I’m not the only one who has figured out that natural childbirth is profoundly anti-feminist.
The New Inquiry interviewed film professor Irene Lusztig on her new documentary The Motherhood Archives.
Here’s Lusztig on the philosophy of natural childbirth:
I’m a filmmaker; I’ve worked a lot with propaganda and archives—my background is in communist, postcommunist stuff… So when I was pregnant it became immediately, abundantly obvious to me that almost everything I was reading or seeing or being exposed to was telling me how to give birth or how to be pregnant or how to mother or look after my child. It was clear to me immediately that all of this is an intense space of propaganda.
On the “right” way to give birth:
I just found it helpful and reassuring to think through the intense ideological space of “the right way to give birth,” “the right way to mother,” “the right way to do this or that with your child.” There’s a constant idea that you’re failing, you’re doing it wrong—so for me I just found it hugely reassuring to understand that these things are completely culturally bound, historically bound. There is no wrong way to give birth.

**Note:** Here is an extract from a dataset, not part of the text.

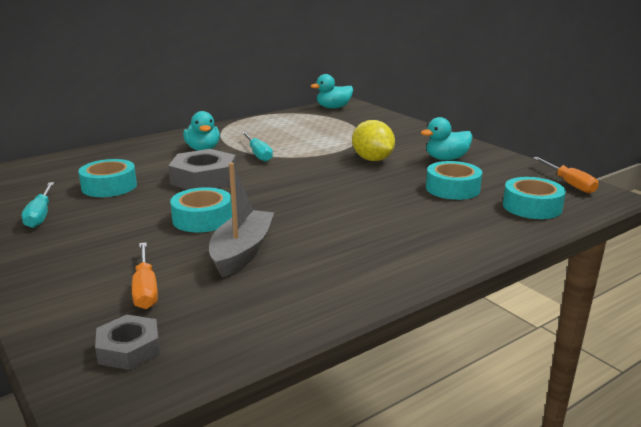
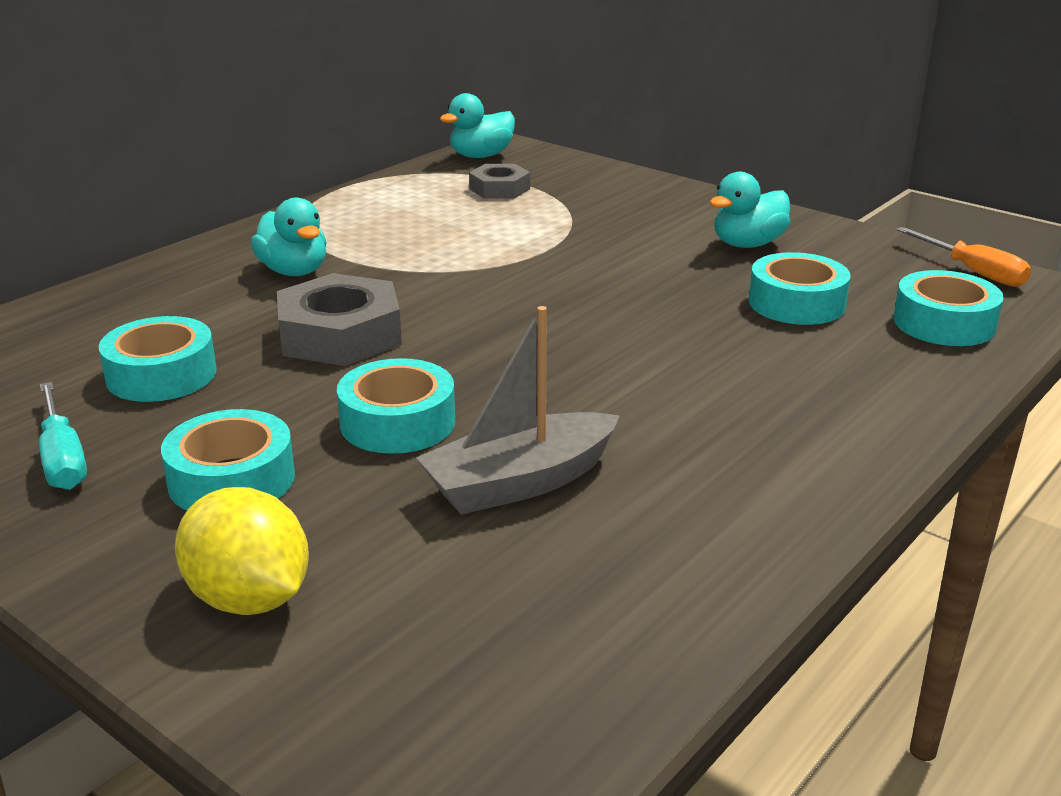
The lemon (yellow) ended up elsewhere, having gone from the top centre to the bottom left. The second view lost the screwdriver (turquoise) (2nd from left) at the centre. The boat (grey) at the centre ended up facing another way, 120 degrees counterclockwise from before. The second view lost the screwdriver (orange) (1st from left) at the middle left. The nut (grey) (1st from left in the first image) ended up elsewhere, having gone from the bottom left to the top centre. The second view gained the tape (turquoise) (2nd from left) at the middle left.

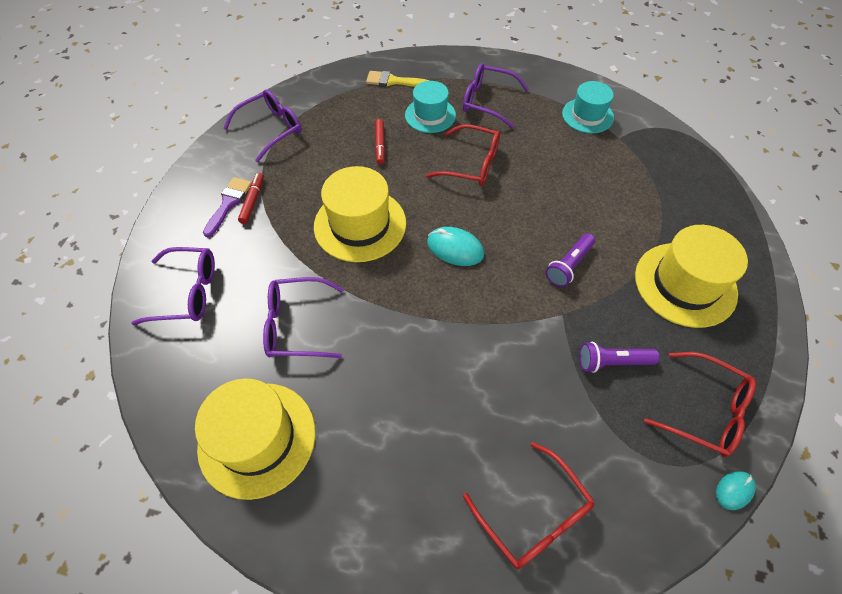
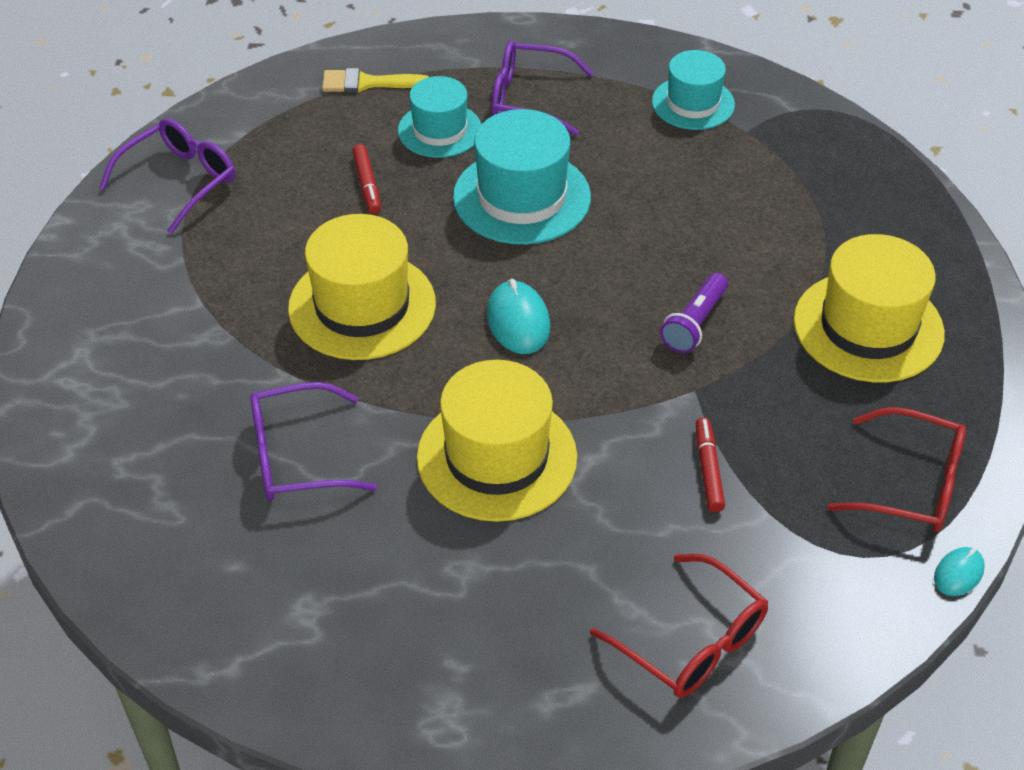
Where the glasses (red) (1st from left) stood at the top centre, the hat (turquoise) (2nd from left) came to stand at the top centre. The marker (red) (1st from left in the first image) ended up elsewhere, having gone from the middle left to the middle right. The second view lost the brush (purple) at the middle left. The mouse (turquoise) (1st from left) at the centre ended up facing another way, 60 degrees clockwise from before. The second view lost the glasses (purple) (1st from left) at the middle left. The second view lost the flashlight (purple) (2nd from left) at the middle right. The hat (yellow) (1st from left in the first image) ended up elsewhere, having gone from the bottom left to the centre.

On the misogyny of Grantly Dick-Read:
Grantly Dick-Read is the British obstetrician who coined the term natural childbirth and wrote the first books about it. His writing is a very explicitly Christian appeal to the experience of being inside the pain as a form of spirituality. It’s a Christian thing to do. That history has also been erased. It’s kind of ironic that the space feminists occupy now is a redeployment of this incredibly Christian and misogynist argument about women’s bodies.
On the history of pain relief in childbirth and the fact that women demanded twilight sleep:
… [T]he pain of labor is an abject experience of very intense pain. The language that’s used in these books and articles that feminists wrote advocating twilight sleep is basically human-rights discourse: Society has the obligation to give us women this thing that will take away this devastating pain that we experience. It’s a human-rights discourse of equality for women in the form of pain relief. Which is incredibly interesting set next to today’s feminist conversation which is all about natural unmedicated childbirth being the correct, feminist way of giving birth…
On inherently high rates of perinatal and maternal mortality:
People have asked me about the word pathological. People think of that as a very bad word, but it comes directly out of earlier writings about childbirth… It comes out of doctors struggling with incredibly high maternal mortality rates and high infant-mortality rates, incredibly high rates of vaginal tearing and bad maternal side-effects from birth, prolapse and all these things that still happen, actually.
Lusztig has identified the central ironies about contemporary natural childbirth: it is profoundly anti-feminist; it was created by misogynists who wished to control women; it is both ahistorical anti-scientific, denying as it does both the need for pain relief and the inherent dangers of childbirth.
There is one more point about natural childbirth that Lusztig doesn’t mention, although she alludes to it:
Natural childbirth advocates, who claim to be “educated,” appear to be utterly clueless that they are being manipulated by propaganda.